──────── GIVEN ENTRIES ────────

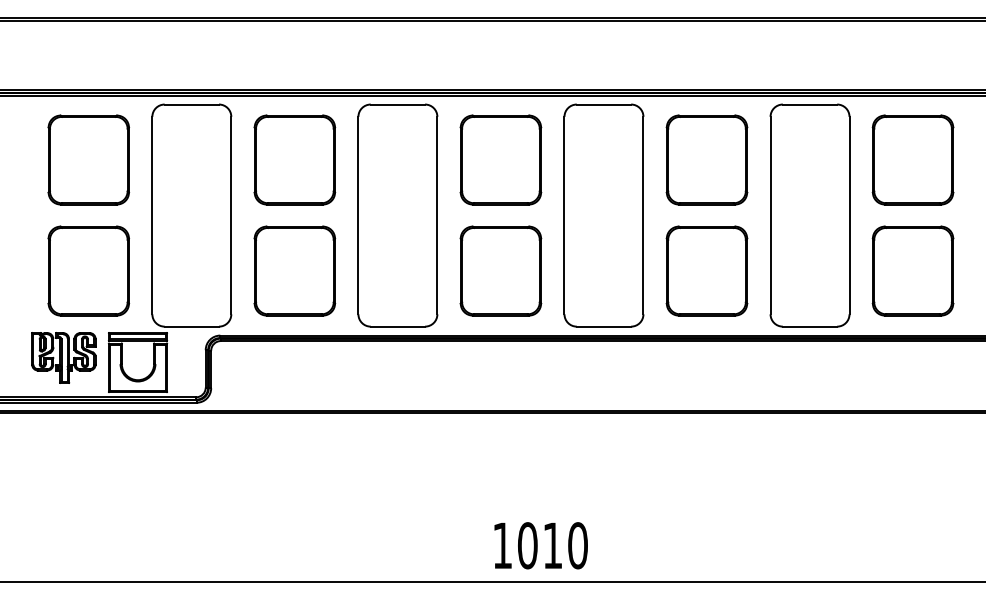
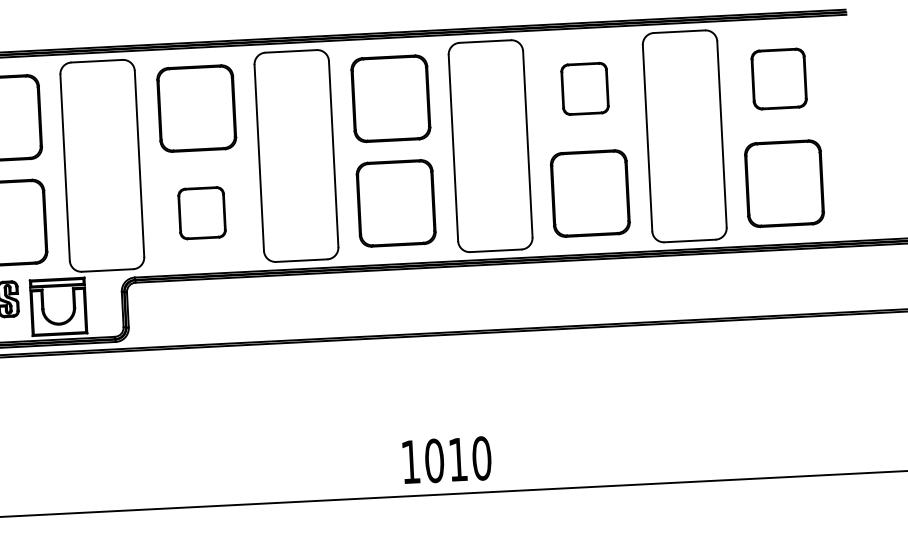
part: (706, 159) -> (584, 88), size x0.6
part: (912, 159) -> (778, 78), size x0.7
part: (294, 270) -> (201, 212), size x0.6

────────
──────── GIVEN ENTRIES ────────

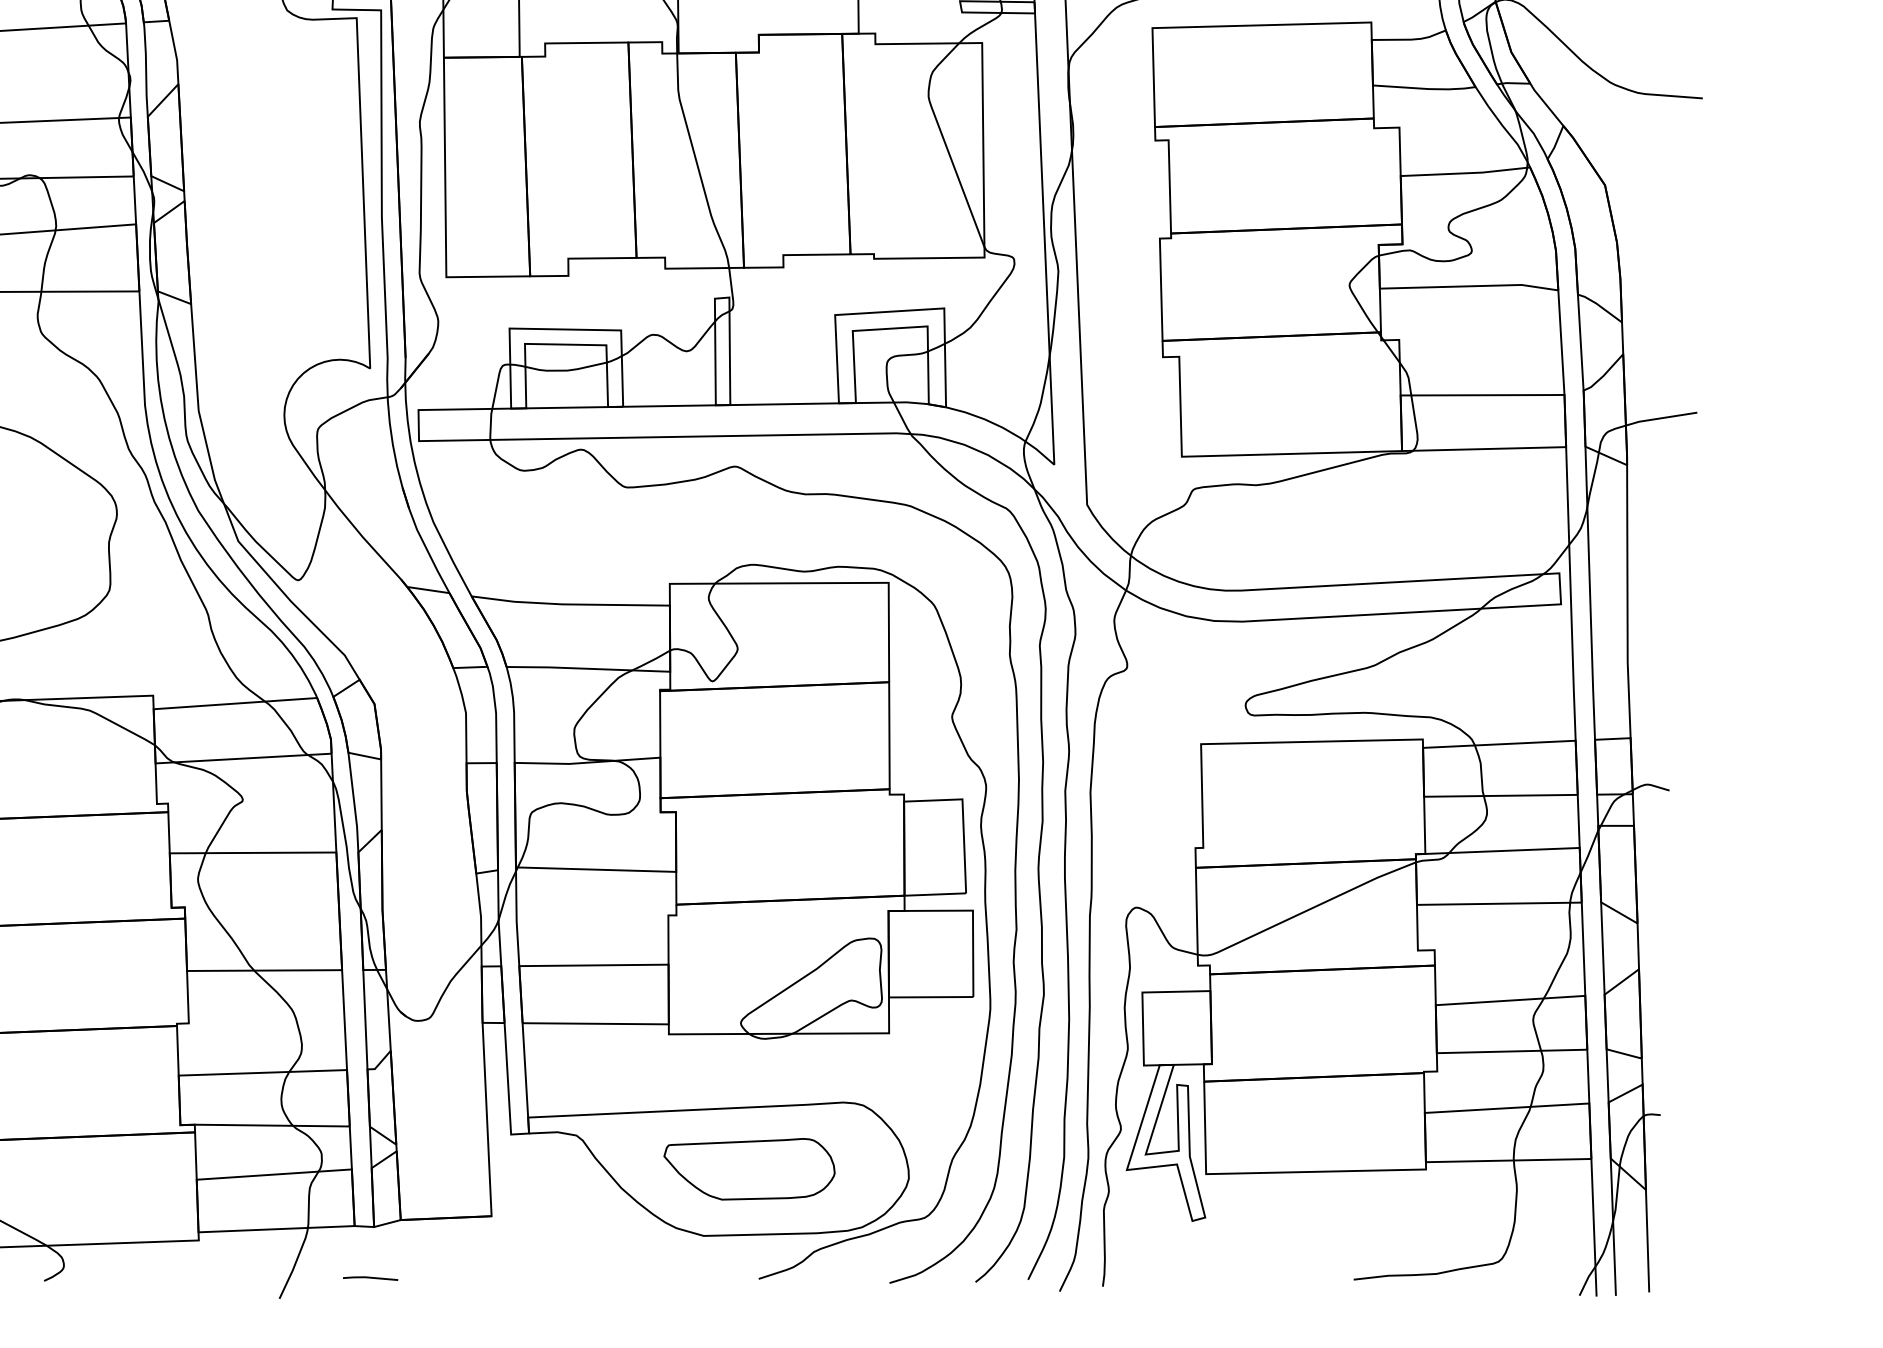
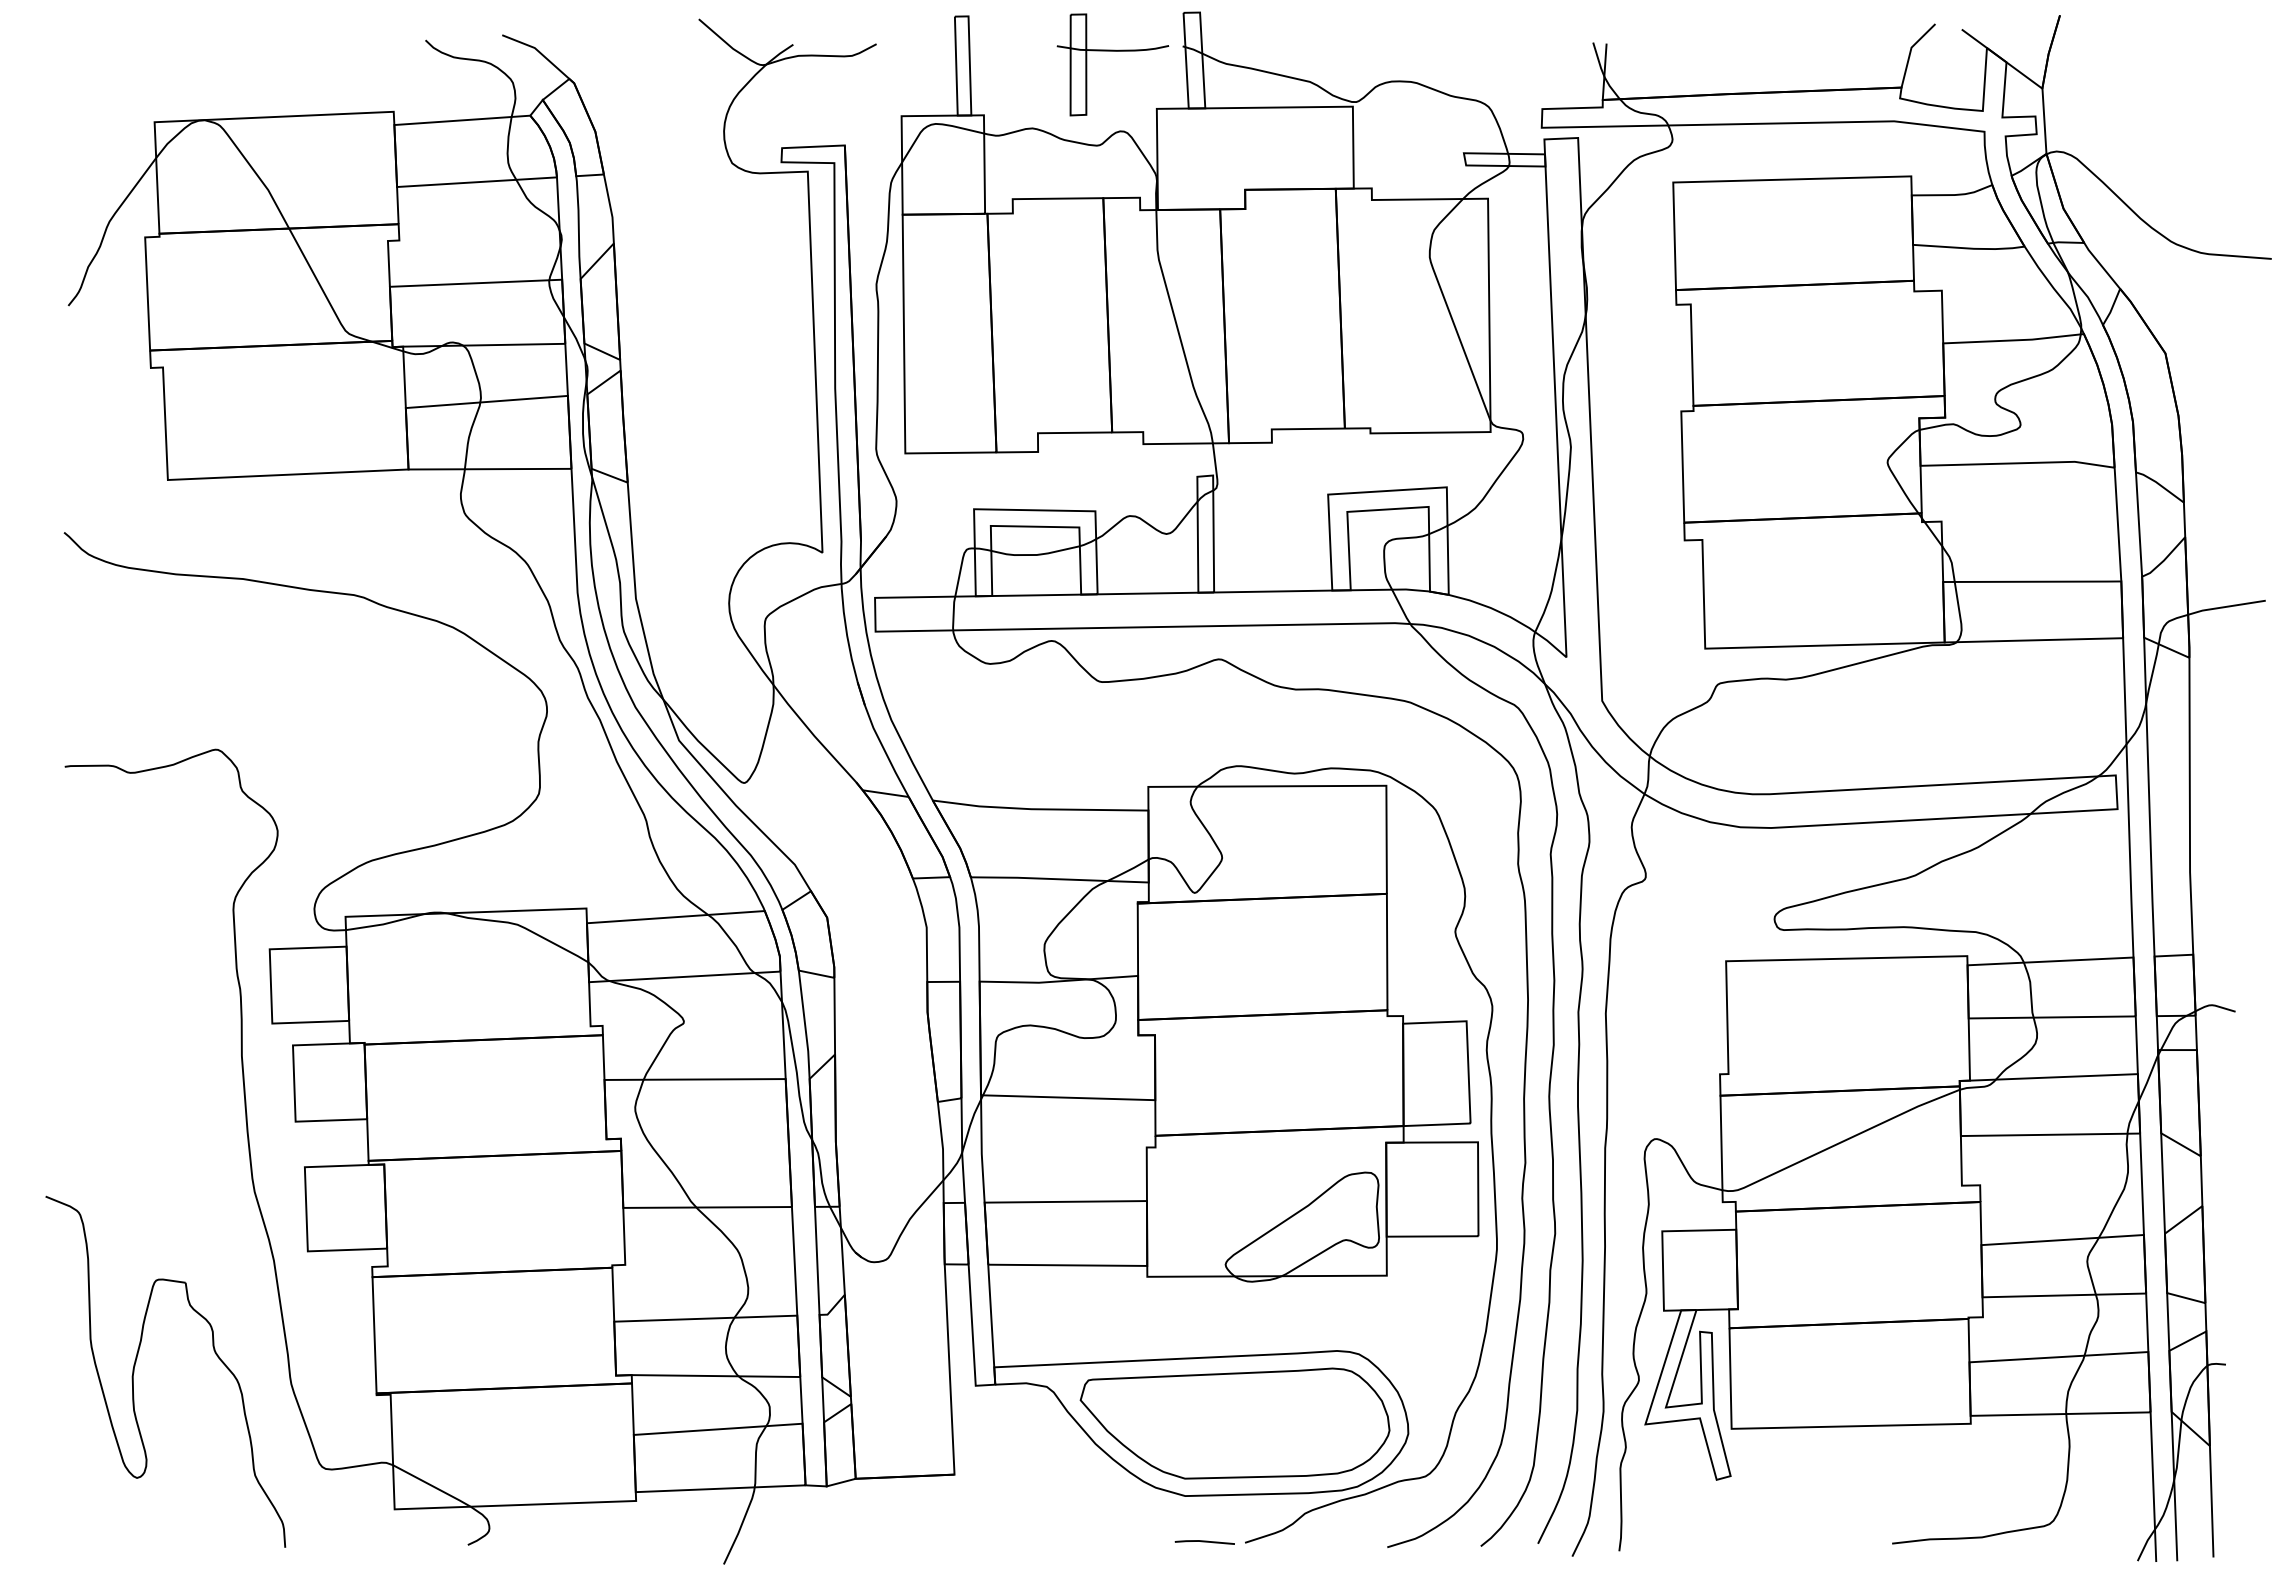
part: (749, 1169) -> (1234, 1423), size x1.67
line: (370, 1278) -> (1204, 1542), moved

────────
──────── GIVEN ENTRIES ────────

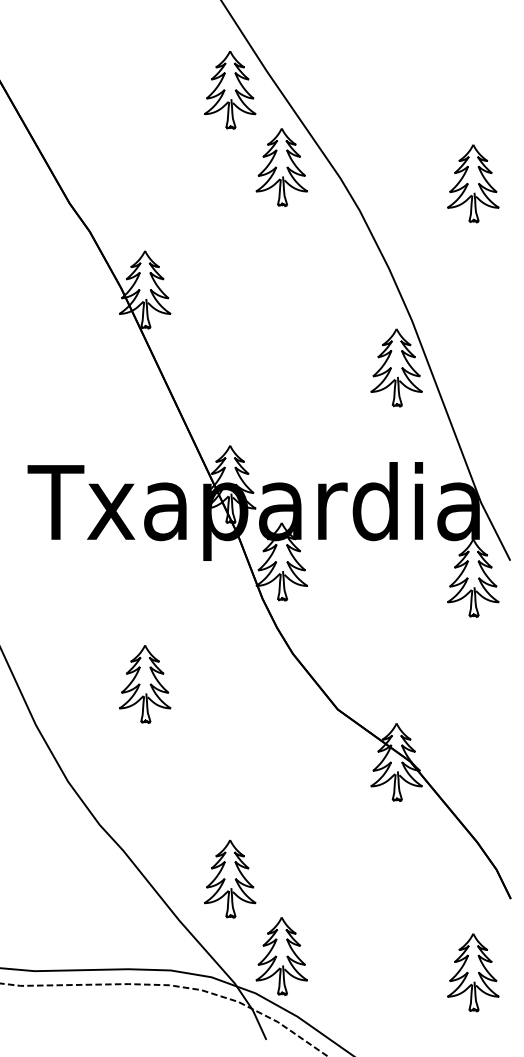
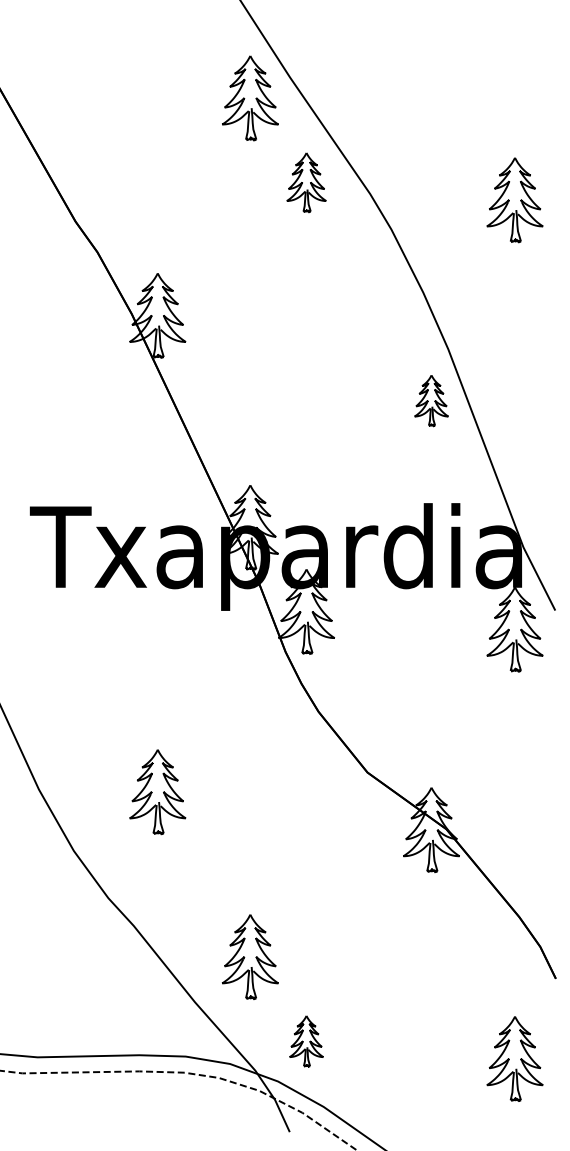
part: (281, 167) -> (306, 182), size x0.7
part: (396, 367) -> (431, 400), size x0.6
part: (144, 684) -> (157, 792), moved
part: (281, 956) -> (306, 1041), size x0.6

────────

Could you return exactly the lines above from the line with "part: (749, 1169) -> (1234, 1423), size x1.67" to the line with "line: (370, 1278) -> (1204, 1542), moved", both included, and nothing else?

# RESPONSE FOR THIS EXERCISE
part: (749, 1169) -> (1234, 1423), size x1.67
line: (370, 1278) -> (1204, 1542), moved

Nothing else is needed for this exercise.